Vuelta al experimento, pero esta vez con una cámara de vídeo.

Sujeto: una hormiga de la misma especie y del mismo nido.


Primer día: tira de la hierbecita, la empuja y la muerde sin ningún resultado.


Segundo día: lo mismo.


Tercer día: ¡ya está! Ha encontrado algo; tira un poco, introduce el abdomen en el agujero, lo hincha, luego baja la presa y vuelve a empezar. Así, con pequeños empujones, saca lentamente la hierbecita.

Así que era eso…

Edmond Wells

Enciclopedia del saber relativo y absoluto.

La alerta la ha provocado un acontecimiento extraordinario. La-chola-kan, la ciudad hija situada más al oeste, ha sido atacada por legiones de hormigas enanas.

Así que se han decidido…

Y ahora la guerra es inevitable.

Los supervivientes, que han conseguido superar el bloqueo impuesto por las shigaepuyanas, cuentan cosas increíbles. Según ellos, lo que ocurrió fue lo siguiente:

A 17° de temperatura, una larga rama de acacia se acercó a la entrada principal de La-chola-kan. Una rama anormalmente móvil. Se hundió de golpe y destrozó el orificio… girando.

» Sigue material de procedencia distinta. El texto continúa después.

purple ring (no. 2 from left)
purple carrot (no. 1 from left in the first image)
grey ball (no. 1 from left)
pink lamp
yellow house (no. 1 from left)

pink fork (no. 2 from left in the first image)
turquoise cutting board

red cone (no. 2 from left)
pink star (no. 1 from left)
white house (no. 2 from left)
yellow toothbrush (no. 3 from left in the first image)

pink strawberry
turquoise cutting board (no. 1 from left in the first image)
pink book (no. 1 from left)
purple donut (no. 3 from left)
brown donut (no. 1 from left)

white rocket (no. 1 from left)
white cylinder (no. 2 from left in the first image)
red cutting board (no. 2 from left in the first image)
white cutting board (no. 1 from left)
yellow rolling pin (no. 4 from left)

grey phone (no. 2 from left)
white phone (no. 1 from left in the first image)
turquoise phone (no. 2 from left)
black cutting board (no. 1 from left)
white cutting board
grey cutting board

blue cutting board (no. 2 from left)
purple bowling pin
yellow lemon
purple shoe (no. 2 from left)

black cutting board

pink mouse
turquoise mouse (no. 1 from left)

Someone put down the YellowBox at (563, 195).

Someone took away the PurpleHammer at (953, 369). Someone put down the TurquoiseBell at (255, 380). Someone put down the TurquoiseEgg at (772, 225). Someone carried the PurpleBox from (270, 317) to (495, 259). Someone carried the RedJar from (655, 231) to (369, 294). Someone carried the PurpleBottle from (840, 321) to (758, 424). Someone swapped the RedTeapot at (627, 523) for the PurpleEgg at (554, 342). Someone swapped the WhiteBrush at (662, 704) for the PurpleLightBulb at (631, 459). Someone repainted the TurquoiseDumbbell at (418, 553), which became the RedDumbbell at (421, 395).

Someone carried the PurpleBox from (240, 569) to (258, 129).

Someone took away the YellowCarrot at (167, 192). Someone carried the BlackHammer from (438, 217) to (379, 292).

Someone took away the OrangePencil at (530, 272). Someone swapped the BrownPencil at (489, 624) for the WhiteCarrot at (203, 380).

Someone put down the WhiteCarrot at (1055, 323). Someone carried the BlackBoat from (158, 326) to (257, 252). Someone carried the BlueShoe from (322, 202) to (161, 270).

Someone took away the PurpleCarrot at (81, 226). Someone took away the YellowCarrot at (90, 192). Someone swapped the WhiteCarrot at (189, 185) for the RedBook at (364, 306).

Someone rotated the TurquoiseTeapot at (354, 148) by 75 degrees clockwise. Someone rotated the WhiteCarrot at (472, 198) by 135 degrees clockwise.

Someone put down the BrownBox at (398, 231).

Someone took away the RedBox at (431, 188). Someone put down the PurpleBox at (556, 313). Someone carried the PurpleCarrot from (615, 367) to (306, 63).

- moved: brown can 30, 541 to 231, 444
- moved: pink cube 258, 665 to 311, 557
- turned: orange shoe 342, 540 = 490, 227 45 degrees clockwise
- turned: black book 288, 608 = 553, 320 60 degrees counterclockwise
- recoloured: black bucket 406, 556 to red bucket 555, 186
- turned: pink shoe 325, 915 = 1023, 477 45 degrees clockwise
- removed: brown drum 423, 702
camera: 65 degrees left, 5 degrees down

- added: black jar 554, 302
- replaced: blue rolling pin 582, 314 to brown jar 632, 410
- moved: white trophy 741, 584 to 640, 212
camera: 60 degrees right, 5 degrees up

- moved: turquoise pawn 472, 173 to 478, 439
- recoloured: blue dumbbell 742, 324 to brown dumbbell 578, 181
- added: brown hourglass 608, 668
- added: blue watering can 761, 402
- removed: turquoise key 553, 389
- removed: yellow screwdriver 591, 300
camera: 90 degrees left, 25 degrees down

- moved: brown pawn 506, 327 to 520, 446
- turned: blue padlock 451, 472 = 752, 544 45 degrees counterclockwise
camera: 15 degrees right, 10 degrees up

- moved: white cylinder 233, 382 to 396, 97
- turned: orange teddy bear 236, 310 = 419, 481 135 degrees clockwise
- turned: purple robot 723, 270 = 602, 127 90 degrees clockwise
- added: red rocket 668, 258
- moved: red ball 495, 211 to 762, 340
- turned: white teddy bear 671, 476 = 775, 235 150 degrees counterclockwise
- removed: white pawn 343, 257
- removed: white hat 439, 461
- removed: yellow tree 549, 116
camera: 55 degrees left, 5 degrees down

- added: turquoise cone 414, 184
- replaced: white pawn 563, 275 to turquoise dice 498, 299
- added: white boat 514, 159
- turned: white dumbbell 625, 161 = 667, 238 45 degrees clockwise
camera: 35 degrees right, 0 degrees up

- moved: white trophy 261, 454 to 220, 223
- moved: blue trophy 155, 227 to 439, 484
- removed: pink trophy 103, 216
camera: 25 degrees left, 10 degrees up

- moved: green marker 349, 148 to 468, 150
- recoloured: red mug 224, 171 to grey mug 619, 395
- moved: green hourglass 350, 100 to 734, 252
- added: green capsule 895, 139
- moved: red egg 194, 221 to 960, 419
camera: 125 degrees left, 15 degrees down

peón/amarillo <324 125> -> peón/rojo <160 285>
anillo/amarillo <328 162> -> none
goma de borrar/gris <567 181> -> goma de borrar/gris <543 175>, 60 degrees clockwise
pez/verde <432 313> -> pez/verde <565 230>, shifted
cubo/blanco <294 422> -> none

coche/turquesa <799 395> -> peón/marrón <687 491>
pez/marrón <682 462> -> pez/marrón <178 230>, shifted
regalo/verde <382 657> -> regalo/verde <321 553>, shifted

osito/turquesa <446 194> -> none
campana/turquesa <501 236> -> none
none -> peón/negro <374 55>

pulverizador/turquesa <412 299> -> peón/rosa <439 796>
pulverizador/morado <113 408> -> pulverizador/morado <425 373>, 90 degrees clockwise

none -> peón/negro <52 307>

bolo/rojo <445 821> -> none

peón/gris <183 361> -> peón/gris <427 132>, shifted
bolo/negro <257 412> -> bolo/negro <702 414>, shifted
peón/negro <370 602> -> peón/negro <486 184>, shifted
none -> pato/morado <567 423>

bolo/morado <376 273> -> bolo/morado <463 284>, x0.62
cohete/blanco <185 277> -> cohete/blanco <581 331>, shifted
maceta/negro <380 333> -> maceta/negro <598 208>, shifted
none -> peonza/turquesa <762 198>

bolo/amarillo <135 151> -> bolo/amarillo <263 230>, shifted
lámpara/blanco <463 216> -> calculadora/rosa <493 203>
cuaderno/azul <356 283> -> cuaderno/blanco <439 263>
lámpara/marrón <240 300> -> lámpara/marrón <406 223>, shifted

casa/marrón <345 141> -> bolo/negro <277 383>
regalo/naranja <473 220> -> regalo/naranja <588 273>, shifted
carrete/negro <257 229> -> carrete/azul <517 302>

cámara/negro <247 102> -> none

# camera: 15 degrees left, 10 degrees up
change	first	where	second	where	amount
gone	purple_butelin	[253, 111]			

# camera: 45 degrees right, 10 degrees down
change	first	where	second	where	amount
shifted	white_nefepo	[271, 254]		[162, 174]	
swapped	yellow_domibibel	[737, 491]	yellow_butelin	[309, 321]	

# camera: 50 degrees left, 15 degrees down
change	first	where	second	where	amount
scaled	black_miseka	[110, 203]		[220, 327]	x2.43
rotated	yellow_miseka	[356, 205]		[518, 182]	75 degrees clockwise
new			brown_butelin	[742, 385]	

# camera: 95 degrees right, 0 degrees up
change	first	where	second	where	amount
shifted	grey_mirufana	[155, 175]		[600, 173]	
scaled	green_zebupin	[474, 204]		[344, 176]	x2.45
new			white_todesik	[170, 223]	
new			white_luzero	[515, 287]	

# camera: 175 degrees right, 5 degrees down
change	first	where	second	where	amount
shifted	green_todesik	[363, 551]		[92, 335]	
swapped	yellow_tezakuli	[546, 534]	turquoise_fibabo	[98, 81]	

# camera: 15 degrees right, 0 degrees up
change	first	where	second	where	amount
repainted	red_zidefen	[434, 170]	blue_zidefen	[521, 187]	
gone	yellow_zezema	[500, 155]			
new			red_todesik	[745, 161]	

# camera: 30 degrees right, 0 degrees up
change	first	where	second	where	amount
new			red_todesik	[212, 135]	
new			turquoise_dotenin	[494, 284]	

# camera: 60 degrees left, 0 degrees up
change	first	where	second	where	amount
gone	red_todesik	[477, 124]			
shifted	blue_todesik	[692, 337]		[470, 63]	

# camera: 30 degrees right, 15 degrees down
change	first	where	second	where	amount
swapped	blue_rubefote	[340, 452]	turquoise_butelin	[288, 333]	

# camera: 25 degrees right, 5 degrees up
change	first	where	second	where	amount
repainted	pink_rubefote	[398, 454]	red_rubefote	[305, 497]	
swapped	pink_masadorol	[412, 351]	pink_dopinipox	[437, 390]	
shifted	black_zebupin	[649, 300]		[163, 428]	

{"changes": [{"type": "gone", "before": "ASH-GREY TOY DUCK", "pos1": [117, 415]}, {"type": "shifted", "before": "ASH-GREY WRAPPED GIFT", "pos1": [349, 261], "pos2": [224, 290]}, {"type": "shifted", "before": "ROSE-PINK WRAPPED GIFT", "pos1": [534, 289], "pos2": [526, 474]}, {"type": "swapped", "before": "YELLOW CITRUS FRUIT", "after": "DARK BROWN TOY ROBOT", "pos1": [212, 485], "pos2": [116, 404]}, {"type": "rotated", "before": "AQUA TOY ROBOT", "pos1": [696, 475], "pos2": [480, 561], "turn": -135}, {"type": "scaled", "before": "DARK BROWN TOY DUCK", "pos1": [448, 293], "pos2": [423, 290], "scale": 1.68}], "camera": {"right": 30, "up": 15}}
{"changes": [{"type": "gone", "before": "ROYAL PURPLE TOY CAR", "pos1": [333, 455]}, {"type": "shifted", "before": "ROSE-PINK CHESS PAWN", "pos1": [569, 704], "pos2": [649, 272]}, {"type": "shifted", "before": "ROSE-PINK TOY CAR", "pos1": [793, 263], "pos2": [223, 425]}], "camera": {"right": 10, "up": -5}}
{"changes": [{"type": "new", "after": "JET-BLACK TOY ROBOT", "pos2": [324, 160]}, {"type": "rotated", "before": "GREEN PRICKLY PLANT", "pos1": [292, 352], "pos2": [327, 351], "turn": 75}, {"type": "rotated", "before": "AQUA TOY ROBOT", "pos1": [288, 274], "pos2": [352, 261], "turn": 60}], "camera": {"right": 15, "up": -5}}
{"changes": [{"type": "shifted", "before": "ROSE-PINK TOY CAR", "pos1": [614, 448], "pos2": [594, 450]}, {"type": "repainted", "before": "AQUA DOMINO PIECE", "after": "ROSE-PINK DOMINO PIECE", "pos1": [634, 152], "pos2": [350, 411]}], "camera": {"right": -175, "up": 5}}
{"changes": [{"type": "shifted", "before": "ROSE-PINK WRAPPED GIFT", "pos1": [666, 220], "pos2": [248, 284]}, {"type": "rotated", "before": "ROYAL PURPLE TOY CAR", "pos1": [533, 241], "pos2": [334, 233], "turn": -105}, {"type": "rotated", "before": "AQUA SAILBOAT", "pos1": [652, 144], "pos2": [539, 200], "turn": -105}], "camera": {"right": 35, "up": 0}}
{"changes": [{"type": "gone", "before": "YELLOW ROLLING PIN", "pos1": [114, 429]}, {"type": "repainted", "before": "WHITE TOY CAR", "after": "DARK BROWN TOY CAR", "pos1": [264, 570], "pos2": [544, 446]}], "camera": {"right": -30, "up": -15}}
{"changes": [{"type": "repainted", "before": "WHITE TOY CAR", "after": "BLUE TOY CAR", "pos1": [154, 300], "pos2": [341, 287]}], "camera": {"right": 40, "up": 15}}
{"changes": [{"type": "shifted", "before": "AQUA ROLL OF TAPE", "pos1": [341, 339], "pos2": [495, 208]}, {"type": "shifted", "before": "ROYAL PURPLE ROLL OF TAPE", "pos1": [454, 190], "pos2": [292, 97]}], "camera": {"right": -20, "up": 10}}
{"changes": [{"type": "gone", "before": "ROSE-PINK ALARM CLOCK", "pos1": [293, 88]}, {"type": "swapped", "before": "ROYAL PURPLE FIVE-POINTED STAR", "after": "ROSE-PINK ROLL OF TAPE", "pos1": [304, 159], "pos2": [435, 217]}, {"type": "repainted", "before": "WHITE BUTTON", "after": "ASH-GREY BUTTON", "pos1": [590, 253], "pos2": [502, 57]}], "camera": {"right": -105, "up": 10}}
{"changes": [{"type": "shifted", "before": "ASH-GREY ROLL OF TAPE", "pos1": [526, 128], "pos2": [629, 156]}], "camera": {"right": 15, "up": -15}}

Las centinelas salieron entonces para atacar a ese objeto perforante no identificado, pero todas murieron. Entonces, todo el mundo se quedó sin hacer nada esperando a que la rama acabase con el destrozo. Pero no acababa nunca.

La rama hizo saltar la cúpula como si fuese un botón de rosa y hurgó en los corredores. Las artilleras ametrallaron la rama con fuego graneado, pero el ácido era impotente con ese vegetal destructor.

Los lacholakanianos ya no podían más de terror. Pero la cosa acabó. Hubo una pausa de 2°, y a continuación las legiones enanas llegaron a paso de carga.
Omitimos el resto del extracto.